Experts push for stronger fiscal transparency, inclusive growth

Stakeholders have warned that Nigeria’s ongoing economic reforms would remain fragile unless the Federal Government tackles widening inequality, strengthens fiscal transparency and improves communication around policy actions.

They noted that although Nigeria is no stranger to reform cycles, many previous efforts either stalled or deepened inequality due to weak implementation, poor incentives and policy capture.

The speakers were the Special Adviser to the President on Economic Affairs, Dr Tope Fasua; Dean, Faculty of Social Sciences, University of Lagos, Prof. Adelaide Odukoya; Director of the Quality Assurance and Servicom Unit, UNILAG, Prof. Olufemi Saibu; Founder and Chairperson of Women in Successful Careers (WISCAR), Mrs Amina Oyagbola, and Director-General, Lagos Chamber of Commerce and Industry, Dr Chinyere Almona.

They shared their views at the Public–Private Dialogue on Nigeria’s Economic Reforms: Advancing Evidence-Driven Policy Solutions, held in Lagos yesterday.

The event was convened by the Nigeria Economy Stability and Transformation (NEST) an FCDO-funded programme in collaboration with the Shehu Musa Yar’Adua Foundation. During the panel sessions, economists, development specialists and public-sector leaders examined key areas of reform, ranging from inflation targeting to tax changes, social protection and agricultural industrialisation.

On monetary policy, Prof.
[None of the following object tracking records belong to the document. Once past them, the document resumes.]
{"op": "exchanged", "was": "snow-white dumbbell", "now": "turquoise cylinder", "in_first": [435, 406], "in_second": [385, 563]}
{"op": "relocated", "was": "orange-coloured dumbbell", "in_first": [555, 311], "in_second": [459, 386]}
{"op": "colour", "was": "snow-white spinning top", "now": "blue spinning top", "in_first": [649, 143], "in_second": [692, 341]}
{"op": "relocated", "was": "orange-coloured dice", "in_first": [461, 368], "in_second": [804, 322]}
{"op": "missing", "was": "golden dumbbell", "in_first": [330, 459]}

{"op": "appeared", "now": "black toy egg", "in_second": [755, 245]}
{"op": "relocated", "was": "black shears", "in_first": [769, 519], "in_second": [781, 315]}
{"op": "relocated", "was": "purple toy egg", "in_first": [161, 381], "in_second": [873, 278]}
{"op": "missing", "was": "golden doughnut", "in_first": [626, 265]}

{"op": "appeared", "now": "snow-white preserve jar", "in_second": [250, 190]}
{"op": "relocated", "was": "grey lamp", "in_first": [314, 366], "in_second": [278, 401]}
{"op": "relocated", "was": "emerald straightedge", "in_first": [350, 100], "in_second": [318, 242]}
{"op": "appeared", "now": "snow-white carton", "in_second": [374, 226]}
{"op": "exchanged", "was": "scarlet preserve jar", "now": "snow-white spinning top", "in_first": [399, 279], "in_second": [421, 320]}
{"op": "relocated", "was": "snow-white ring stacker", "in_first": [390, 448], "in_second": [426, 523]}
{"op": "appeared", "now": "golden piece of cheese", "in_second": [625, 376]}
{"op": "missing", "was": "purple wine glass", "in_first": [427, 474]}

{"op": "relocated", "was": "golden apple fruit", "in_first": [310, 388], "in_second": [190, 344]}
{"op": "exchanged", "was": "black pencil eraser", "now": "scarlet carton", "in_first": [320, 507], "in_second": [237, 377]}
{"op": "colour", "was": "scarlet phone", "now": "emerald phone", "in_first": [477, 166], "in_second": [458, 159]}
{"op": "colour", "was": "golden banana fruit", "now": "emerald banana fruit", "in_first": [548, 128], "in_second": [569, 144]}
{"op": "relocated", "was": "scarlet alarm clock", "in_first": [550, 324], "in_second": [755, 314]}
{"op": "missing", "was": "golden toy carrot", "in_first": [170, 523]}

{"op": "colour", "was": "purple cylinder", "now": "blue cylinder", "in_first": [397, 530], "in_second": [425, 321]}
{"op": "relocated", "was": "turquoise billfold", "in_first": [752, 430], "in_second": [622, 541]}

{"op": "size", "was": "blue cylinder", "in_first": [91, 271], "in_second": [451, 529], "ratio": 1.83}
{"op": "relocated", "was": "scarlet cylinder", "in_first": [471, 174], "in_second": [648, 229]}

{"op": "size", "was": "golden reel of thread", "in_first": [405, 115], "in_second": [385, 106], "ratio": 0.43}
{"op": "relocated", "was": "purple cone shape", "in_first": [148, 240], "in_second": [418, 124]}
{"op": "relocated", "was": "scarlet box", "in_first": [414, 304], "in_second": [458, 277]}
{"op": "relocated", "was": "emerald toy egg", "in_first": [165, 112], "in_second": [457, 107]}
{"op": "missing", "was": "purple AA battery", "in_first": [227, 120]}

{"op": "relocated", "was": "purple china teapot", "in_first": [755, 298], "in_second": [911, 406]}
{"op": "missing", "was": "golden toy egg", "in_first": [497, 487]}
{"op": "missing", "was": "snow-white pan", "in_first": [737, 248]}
Saibu observed that although the Central Bank of Nigeria (CBN) has intensified inflation-targeting, as reflected in recent Monetary Policy Committee decisions, the sustained regime of very high interest rates continues to hurt manufacturers and borrowers.

“You want inflation down, but you also need the cost of credit to fall so businesses can breathe,” he said.

He aligned with Fasua’s concern over Nigeria’s fiscal management structure, particularly the concentration of responsibilities at the federal level despite states receiving substantial allocations and significantly expanding their budgets since 2019.

Saibu cited examples of states increasing their budgets by 400 to 1,400 per cent, yet offering limited transparency into how these funds translate into development outcomes.

According to Fasua, President Bola Tinubu’s policy direction aims to pull Nigeria “out of longstanding mediocrity.”

He highlighted the naira reforms, which he said have boosted foreign reserves to $51 billion, altered consumption and spending behaviour, and attracted new investments, including foreign universities now establishing campuses in Lagos.

Fasua also pointed to ongoing tax reforms intended to shift the burden to higher-income earners while reducing inequality.